Spinach and Bacon Filled Pasta in Broth
Nutritional values
(Percentage of daily recommendation)
Calorie | 739 cal. | (35 %) | ||
Protein | 39.96 g | (41 %) | ||
Fat | 32.71 g | (28 %) | ||
Carbohydrates | 71.38 g | (48 %) | ||
Sugar added | 0 g | (0 %) | ||
Roughage | 3.13 g | (10 %) |
Vitamin A | 1,274.8 mg | (159,350 %) | ||
Vitamin D | 2.18 μg | (11 %) | ||
Vitamin E | 5.52 mg | (46 %) | ||
Vitamin B₁ | 0.43 mg | (43 %) | ||
Vitamin B₂ | 0.66 mg | (60 %) | ||
Niacin | 11.57 mg | (96 %) | ||
Vitamin B₆ | 0.51 mg | (36 %) | ||
Folate | 128.95 μg | (43 %) | ||
Pantothenic acid | 1.05 mg | (18 %) | ||
Biotin | 3.29 μg | (7 %) | ||
Vitamin B₁₂ | 2.16 μg | (72 %) | ||
Vitamin C | 20.27 mg | (21 %) | ||
Potassium | 771.48 mg | (19 %) | ||
Calcium | 134.33 mg | (13 %) | ||
Magnesium | 57.24 mg | (19 %) | ||
Iron | 4.94 mg | (33 %) | ||
Iodine | 55.05 μg | (28 %) | ||
Zinc | 2.61 mg | (33 %) | ||
Saturated fatty acids | 12.46 g | |||
Cholesterol | 255.16 mg |
Ingredients
- For the pasta dough
- 300 grams Pastry flour
- salt
- 3 eggs
- 2 Tbsps water
- For the filling
- 125 grams Bacon (finely diced)
- Smoked bacon
- 1 onion
- 150 grams baby Spinach
- 20 grams butter
- 300 grams Ground meat
- 1 egg
- 1 Tbsp parsley
- salt
- freshly ground peppers
- 2 large carrots
- 20 grams clarified butter
- 1 l Beef broth
- 1 onion
Preparation steps
For the pasta dough: Combine all ingredients with a pinch of salt and knead until smooth. Shape into a ball, cover with a damp towel and let rest for about 20 minutes.

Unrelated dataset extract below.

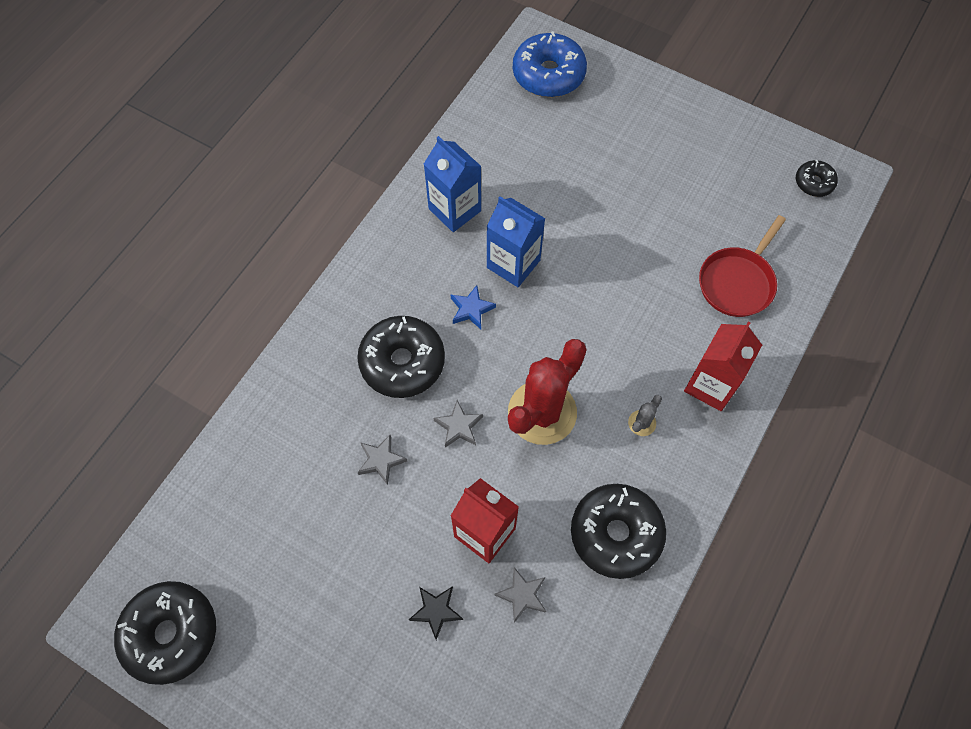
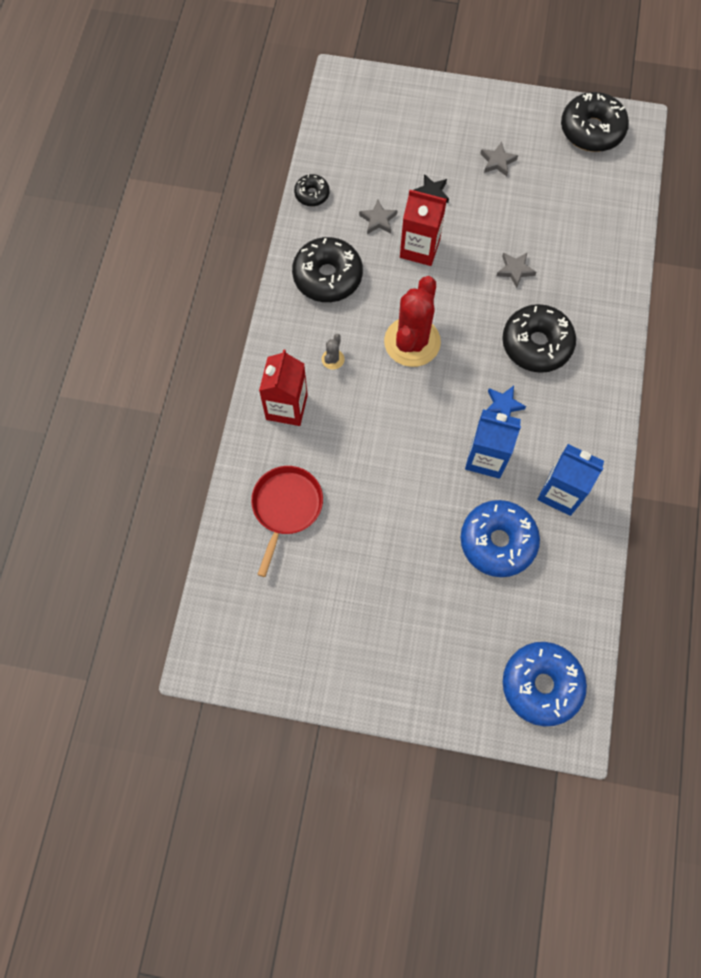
camera: 160 degrees right, 5 degrees up
(459, 426) = (470, 311): grey star -> grey star (497, 161)
(536, 188) = (497, 541): none -> blue donut
(814, 183) = (236, 642): black donut -> black donut (312, 194)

For the filling: Dice the bacon and peeled onion. Rinse the spinach, blanch until wilted, drain, squeeze out the excess moisture and chop finely.
Melt the butter in a large frying pan and sauté the onion and bacon until the onion is translucent. Add the spinach, sauté briefly and then let cool.
Add the ground meat to the spinach mixture along with the egg and parsley and mix until combined. Season with salt and pepper.
Divide the pasta dough into 2 portions and roll out thinly. Place small mounds of filling, each around 1/2 teaspoon, along 1 portion of dough and top with the second portion of dough. Squeeze out the excess air around the mounds to seal and cut out with a pastry wheel.
Peel the carrots and dice. Bring to a boil with the broth.
Add the pasta to the boiling broth, reduce the heat and simmer for about 10-15 minutes.
Cut the peeled onion into rings and sauté in the butter until golden brown.
Distribute the pasta, broth and carrots among 4 serving bowls and sprinkle with the fried onions.